For more information see Using SQDR and Amazon Managed Streaming for Kafka.

Hints and FAQ

Question: How can we identify in the output that is published to Kafka which attributes are used as a primary key or in unique indexes? We would use this metadata on the target system to build relationships between documents.

Answer: Within the Change Record, the "Before key" element provides the columns and value pairs associated with the primary key (or unique columns) which may be used to identify the row being reported (for "U" and "D" opcodes).

Symptom: The following error occurred when running INSTALL.BAT to create the stored procedure in the control database:

SQL20201N The install, replace or remove of jar-id failed as the jar name is invalid.

Solution: This error indicates that the stored procedure has already been installed (or at least KAFKAPROCS_JAR.jar already exists in C:\ProgramData\IBM\DB2\DB2COPY1\function\jar\SQDR)

You can use REPLACE.BAT to update the contents of the jar, though this will not affect the registration of the stored procedure.

To remove the stored procedure (so you can run INSTALL.BAT again) run the following in the Db2 command line environment:

C> db2 connect to SQDRC user sqdr
password: <password>
db2> drop procedure SQDR.TOKAFKA
db2> call sqlj.remove_jar( KAFKAPROCS_JAR )


Symptom: The following messages appear in db2diag.log and the Application event log when SQDR calls the TOKAFKA stored procedure:

ADM10000W A Java exception has been caught. The Java stack traceback has been written to the db2diag log file.

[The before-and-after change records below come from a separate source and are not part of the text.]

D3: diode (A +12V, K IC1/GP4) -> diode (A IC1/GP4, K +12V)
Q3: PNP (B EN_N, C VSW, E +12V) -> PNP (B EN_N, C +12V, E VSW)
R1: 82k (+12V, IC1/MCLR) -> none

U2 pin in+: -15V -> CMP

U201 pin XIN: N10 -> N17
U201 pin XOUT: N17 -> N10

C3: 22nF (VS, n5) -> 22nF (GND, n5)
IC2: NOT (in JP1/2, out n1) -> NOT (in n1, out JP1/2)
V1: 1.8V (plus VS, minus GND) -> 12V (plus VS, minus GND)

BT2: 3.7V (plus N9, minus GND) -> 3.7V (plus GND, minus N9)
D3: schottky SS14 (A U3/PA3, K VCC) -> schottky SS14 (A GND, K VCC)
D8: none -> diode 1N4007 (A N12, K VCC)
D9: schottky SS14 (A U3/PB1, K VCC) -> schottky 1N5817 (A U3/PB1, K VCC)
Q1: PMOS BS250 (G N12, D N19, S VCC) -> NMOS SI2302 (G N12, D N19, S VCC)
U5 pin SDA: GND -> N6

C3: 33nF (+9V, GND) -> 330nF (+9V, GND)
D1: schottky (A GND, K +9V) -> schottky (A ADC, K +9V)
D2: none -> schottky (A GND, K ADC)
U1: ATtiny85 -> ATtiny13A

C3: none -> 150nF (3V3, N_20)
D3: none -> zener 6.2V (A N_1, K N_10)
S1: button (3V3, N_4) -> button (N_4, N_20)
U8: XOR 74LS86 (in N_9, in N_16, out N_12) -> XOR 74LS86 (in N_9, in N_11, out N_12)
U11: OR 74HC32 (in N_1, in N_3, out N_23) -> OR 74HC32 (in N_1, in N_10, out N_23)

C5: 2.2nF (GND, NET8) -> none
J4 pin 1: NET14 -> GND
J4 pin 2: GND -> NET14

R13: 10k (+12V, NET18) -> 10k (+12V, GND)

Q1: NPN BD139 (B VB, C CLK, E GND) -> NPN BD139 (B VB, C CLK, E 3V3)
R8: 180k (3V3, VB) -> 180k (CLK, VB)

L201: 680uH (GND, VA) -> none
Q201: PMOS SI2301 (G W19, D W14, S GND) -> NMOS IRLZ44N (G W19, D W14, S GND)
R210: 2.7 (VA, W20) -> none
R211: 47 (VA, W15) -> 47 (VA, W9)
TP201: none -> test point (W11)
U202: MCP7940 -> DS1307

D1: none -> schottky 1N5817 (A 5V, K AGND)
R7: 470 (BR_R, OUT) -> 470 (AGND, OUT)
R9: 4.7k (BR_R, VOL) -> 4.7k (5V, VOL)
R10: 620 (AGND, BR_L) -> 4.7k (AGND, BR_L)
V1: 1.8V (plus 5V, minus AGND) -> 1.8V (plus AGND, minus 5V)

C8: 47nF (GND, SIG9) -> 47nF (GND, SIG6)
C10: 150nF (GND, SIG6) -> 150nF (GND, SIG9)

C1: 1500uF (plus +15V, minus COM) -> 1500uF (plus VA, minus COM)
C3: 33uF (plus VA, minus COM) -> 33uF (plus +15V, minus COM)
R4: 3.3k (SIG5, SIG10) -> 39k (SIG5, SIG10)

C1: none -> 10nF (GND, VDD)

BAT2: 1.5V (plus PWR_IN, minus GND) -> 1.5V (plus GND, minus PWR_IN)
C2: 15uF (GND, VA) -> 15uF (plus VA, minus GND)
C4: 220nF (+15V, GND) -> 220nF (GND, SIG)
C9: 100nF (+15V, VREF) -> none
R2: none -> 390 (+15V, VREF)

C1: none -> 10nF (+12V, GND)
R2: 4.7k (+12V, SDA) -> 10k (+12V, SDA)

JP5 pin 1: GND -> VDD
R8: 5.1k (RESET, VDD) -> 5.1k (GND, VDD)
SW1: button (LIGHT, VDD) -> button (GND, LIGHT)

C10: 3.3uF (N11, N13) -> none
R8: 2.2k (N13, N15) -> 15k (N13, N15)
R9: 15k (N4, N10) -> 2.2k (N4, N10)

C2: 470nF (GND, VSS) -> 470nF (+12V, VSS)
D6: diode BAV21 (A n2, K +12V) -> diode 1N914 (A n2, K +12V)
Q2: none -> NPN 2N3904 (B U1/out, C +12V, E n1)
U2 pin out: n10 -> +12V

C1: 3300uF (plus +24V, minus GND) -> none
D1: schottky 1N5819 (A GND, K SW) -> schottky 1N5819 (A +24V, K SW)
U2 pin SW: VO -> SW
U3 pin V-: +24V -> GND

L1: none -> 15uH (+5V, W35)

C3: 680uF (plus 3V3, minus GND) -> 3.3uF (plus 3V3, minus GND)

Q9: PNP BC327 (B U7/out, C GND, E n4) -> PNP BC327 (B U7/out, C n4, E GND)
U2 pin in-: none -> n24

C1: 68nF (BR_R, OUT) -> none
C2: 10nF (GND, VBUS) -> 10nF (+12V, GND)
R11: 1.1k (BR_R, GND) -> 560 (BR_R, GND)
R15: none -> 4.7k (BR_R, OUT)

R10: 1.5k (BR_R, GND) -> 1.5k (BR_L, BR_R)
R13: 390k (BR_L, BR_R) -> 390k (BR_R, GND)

java.lang.NoClassDefFoundError: org.apache.kafka.clients.producer.KafkaProducer
at com.starquest.udb.kafka.KafkaProcedure.TOKAFKA(KafkaProcedure.java:108)
Caused by: java.lang.ClassNotFoundException: org.apache.kafka.clients.producer.KafkaProducer
at java.net.URLClassLoader.findClass(URLClassLoader.java:607)

Solution: This error could be a result of inability to load one or more of the Kafka libraries that were added to the CLASSPATH environment variable. Examine the CLASSPATH for any typos and verify that all of the specified files exist in the specified location.


Symptom: The following error occurred in the Kafka server (running on Windows) when adding a topic::

java.io.IOException: The requested operation cannot be performed on a file with a user-mapped section open at java.io.RandomAccessFile.setLength(Native Method)

Solution: Topic names are case-sensitive, but (on Windows) file and directory names are not. When the Kafka server is running on a system with case-sensitive filenames, specifying topic names in different cases will result in the creation of separate topics. However, on Windows, specifying a topic name that differs only in case from an existing topic (e.g. TEST and test) will result in the above error.


DISCLAIMER

The information in technical documents comes without any warranty or applicability for a specific purpose. The author(s) or distributor(s) will not accept responsibility for any damage incurred directly or indirectly through use of the information contained in these documents. The instructions may need to be modified to be appropriate for the hardware and software that has been installed and configured within a particular organization.  The information in technical documents should be considered only as an example and may include information from various sources, including IBM, Microsoft, and other organizations.